81O - Erlotinib as neoadjuvant treatment in endobronchial ultrasound confirmed stage IIIA-N2 non-small cell lung cancer (NSCLC) patients with epidermal gr...

Date 16 April 2015
Event ELCC 2015
Session New treatment avenues
Topics Anti-Cancer Agents & Biologic Therapy
Non-Small-Cell Lung Cancer, Locally Advanced
Presenter Baohui Han
Citation Annals of Oncology (2015) 26 (suppl_1): 24-28. 10.1093/annonc/mdv049
Authors B. Han1, L. Xiong1, J. Sun1, R. Li1, Y. Lou1, Y. Zhang1, A. Gu1, L. Jiang1, J. Shi2
  • 1Department Of Pulmonary, Shanghai Chest Hospital, 200030 - Shanghai/CN
  • 2Department Of Thoracic Surgery, Shanghai Chest Hospital, 200030 - Shanghai/CN

Abstract

Aim/Background

The objective of this trial is to explore the efficacy and safety of erlotinib (Tarceva ®) as neoadjuvant treatment in stage IIIA-N2 NSCLC patients with activating EGFR mutation.

Methods

Previously untreated patients with endobronchial ultrasound confirmed stage IIIA-N2 NSCLC with activating EGFR mutation in exon 19 or 21 were recruited into the study. All enrolled patients were treated with erlotinib 150mg orally per day for 56 days for neoadjuvant period. Only patients who got benefits from erlotinib treatment and were resectable would receive surgery. The primary endpoint is radical resection rate. The secondary endpoints included pathological complete response rate, objective response rate, disease free survival, overall survival, safety profile, and explorative biomarkers. This study was registered in clinicaltrials.gov (NCT01217619).

Results

From 10 Oct 2010 to 30 Jun 2014, total 155 patients were screened, 44 patients with IIIA N2, 25 patients (with IIIA N2 EGFR Mutations) were finally enrolled into the study (Table 1). After erlotinib treatment, RR32%, DCR76%. Sixteen patients underwent resection surgery. Fifteen patients (93.8%) had R0 resection and the radical resection rate was 60% (15/25). pCR6.3%; pRR93.7%. The median DFS were 10.4 months. OS data are not mature. All patients were consistent on EGFR mutation before and after the surgery except three patients with exon 19 deletion turn to EGFR wild type after the surgery. Seven patients (28%,7/25) had rash(grade I-II) and one patient had diarrhea(grade I) after erlotinib treatment. Table 1.

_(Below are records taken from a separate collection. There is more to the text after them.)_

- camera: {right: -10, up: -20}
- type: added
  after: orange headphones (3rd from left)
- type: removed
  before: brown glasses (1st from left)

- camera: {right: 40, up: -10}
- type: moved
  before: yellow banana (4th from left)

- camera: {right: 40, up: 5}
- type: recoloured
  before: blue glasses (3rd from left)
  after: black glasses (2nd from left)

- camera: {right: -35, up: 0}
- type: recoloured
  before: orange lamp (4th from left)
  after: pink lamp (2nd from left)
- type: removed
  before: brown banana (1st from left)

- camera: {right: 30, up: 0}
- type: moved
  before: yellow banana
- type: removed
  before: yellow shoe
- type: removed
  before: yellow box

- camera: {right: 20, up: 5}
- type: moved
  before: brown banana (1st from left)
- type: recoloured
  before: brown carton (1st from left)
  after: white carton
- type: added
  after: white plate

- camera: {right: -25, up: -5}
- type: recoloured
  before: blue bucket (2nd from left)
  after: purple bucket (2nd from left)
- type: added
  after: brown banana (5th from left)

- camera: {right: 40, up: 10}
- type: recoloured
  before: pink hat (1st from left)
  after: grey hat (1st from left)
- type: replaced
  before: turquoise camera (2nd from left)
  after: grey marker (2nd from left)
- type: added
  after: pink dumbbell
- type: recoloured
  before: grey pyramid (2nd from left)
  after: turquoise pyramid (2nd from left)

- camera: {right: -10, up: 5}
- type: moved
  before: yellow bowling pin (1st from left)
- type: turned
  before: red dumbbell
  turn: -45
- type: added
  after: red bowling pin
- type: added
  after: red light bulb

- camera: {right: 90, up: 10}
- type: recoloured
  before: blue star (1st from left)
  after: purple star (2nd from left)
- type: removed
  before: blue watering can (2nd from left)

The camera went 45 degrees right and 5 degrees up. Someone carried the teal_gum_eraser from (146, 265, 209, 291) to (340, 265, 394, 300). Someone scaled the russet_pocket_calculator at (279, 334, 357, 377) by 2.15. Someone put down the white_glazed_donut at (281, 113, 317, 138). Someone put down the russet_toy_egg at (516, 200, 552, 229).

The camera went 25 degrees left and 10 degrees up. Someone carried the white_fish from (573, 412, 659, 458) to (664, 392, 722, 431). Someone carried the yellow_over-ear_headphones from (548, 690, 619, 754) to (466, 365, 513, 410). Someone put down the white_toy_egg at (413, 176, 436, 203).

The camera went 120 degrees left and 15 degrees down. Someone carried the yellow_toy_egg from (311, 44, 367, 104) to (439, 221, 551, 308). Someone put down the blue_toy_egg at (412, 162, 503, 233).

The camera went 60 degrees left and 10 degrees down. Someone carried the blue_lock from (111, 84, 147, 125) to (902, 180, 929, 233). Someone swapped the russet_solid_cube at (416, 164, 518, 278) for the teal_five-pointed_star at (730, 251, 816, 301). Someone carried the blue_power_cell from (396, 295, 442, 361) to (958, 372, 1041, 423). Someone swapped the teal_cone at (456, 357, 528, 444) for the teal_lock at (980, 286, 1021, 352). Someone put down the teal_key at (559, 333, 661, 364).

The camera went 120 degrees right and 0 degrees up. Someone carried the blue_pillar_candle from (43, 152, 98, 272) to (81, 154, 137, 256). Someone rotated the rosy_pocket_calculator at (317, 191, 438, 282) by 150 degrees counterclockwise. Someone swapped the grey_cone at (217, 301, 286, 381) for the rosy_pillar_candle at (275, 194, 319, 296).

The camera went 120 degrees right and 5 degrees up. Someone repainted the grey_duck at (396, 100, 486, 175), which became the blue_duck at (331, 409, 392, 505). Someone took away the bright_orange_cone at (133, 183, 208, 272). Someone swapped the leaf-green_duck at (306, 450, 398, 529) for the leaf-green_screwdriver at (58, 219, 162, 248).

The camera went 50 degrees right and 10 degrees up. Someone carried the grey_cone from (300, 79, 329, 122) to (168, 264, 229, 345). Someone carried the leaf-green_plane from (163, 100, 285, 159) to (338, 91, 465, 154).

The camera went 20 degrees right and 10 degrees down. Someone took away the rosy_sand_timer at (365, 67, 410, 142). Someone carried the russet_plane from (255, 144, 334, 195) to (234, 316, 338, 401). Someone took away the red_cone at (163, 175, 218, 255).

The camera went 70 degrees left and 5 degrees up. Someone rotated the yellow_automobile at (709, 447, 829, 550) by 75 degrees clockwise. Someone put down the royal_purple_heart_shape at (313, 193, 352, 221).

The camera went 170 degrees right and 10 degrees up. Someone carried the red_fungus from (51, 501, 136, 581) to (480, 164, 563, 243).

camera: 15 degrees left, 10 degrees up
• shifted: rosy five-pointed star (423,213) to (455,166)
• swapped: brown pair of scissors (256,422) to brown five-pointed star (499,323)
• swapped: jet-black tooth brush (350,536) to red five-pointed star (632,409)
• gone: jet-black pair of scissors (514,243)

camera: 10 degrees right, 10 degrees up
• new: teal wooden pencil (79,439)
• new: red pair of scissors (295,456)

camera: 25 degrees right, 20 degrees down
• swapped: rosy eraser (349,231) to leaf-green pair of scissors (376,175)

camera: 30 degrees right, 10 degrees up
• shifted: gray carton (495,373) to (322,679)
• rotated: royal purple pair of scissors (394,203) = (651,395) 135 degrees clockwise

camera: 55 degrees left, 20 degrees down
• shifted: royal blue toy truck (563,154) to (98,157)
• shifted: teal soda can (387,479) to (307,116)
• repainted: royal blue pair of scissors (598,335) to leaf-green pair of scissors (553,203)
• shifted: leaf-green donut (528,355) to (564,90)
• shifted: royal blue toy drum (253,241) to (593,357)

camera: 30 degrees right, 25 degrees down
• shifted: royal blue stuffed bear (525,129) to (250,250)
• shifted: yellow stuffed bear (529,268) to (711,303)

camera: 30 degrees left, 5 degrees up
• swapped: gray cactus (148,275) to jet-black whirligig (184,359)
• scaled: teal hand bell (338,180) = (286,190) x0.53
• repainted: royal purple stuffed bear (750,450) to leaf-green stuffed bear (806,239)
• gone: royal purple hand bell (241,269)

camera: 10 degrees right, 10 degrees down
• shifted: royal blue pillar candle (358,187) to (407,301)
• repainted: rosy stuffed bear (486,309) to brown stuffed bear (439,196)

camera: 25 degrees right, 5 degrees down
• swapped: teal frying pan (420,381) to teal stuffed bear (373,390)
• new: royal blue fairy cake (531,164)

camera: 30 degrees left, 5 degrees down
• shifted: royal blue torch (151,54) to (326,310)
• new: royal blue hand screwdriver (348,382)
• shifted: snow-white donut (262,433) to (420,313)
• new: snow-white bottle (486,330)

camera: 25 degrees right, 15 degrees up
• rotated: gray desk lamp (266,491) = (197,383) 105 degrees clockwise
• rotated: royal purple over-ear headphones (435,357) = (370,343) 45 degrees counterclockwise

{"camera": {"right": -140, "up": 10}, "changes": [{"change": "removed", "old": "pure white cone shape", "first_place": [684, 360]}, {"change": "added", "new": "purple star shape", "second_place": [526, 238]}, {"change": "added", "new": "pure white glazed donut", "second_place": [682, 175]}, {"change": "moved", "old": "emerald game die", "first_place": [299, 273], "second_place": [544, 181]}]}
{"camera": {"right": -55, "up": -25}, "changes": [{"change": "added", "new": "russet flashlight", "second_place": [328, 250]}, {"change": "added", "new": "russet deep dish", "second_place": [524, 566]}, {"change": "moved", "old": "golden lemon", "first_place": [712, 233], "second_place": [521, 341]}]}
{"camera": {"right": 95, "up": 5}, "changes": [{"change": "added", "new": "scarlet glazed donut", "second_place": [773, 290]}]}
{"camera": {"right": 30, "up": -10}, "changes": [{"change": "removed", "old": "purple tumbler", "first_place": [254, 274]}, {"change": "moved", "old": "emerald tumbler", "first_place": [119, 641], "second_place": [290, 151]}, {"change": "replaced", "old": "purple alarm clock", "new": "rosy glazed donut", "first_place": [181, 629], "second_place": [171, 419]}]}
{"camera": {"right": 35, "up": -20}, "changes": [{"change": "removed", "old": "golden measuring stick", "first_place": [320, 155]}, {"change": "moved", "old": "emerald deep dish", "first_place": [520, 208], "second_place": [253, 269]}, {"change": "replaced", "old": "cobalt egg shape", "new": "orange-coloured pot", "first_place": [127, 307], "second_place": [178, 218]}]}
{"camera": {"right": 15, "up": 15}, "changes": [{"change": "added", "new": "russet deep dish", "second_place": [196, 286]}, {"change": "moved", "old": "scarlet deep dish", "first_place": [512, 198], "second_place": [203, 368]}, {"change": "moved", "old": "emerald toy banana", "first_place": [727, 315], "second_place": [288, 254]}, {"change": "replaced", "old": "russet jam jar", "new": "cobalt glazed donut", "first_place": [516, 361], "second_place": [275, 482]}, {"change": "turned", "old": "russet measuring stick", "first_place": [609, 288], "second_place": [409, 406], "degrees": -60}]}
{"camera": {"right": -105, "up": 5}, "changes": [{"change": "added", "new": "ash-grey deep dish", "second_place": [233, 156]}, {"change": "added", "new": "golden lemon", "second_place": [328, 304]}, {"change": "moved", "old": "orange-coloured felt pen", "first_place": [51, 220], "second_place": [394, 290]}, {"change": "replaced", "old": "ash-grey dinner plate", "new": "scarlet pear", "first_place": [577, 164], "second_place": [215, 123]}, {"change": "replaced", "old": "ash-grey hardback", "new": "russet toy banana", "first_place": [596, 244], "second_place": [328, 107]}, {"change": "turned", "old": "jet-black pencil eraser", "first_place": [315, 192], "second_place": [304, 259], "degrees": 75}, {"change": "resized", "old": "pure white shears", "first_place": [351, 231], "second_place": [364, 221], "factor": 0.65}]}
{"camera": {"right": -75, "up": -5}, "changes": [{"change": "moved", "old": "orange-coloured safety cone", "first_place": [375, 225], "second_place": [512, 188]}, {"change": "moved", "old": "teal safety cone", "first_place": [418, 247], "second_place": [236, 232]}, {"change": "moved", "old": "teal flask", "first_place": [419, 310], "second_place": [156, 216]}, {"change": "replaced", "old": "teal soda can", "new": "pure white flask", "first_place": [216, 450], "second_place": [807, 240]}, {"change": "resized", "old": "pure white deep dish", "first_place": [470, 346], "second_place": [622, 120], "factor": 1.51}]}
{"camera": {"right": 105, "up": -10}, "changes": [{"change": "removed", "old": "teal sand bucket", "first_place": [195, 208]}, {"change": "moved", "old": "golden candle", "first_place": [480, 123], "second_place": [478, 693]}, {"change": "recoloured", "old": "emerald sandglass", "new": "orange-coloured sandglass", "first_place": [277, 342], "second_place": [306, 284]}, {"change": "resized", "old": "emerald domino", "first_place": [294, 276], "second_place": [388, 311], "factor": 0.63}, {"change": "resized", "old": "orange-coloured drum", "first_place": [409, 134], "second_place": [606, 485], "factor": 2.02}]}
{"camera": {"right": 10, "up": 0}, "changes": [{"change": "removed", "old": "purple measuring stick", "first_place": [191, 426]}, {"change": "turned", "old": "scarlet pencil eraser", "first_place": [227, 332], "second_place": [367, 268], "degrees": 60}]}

Patient and disease characteristics

Items Total enrolled (n = 25) No surgery (n = 9) Surgery (n = 16)
Age, median (range), year 59 (33,74) 59 (33,74) 60 (38,73)
Sex,male/female 13/12 7/2 6/10
ECOG, n (%)
1 25 (100%) 9 (100%) 16 (100%)
Current or former smoker/never-smoker 12/13 7/2 5/11
EGFR mutation type before erlotinib, n(%)
exon 19 deletion 16 (64%) 6 (66.7%) 10 (62.5%)
exon 21 L858R mutation 10 (40%) 4 (44.4%)* 6 (37.5%)
Carcinoembryonic antigen, µg/L, mean (S.D.)
Before treatment 78.2 (140.6) 120.8 (185.9) 54.2 (99.2)
4 weeks after erlotinib 41.7 (86.7) 89.7 (124.0) 12.2 (19.9)
7 weeks after erlotinib 33.2 (61.9) 106.8 (92.4) 10.6 (14.5)
after surgery NA NA 3.2 (2.2)
AE during erlotinib treatment, n(%)
Rash 7 (28%) 2 (22.2%) 5, (31.3%)
Diarrhea 1 (4%) 0 1 (6.3%)
Abnormal liver function 1 (4%) 1 (11.1%) 0
Leukocytopenia 1 (4%) 1 (11.1%) 0
Cerebral infarction 1 (4%) 1 (11.1%) 0
Reason for no surgery
Progress of disease 6 NA
Serious AE (cerebral infarction) 1 NA
Not suitable for surgery 2 NA

*: one patient had both exon 19 deletion and exon 21 L858R point mutation.

Conclusions

Erlotinibas neoadjuvant therapyis a promising treatment for EGFR mutant IIIA-N2 NSCLC patients with tolerable toxicity.

Clinical trial identification (NCT01217619, ESTERN) 10-2010

Disclosure

All authors have declared no conflicts of interest.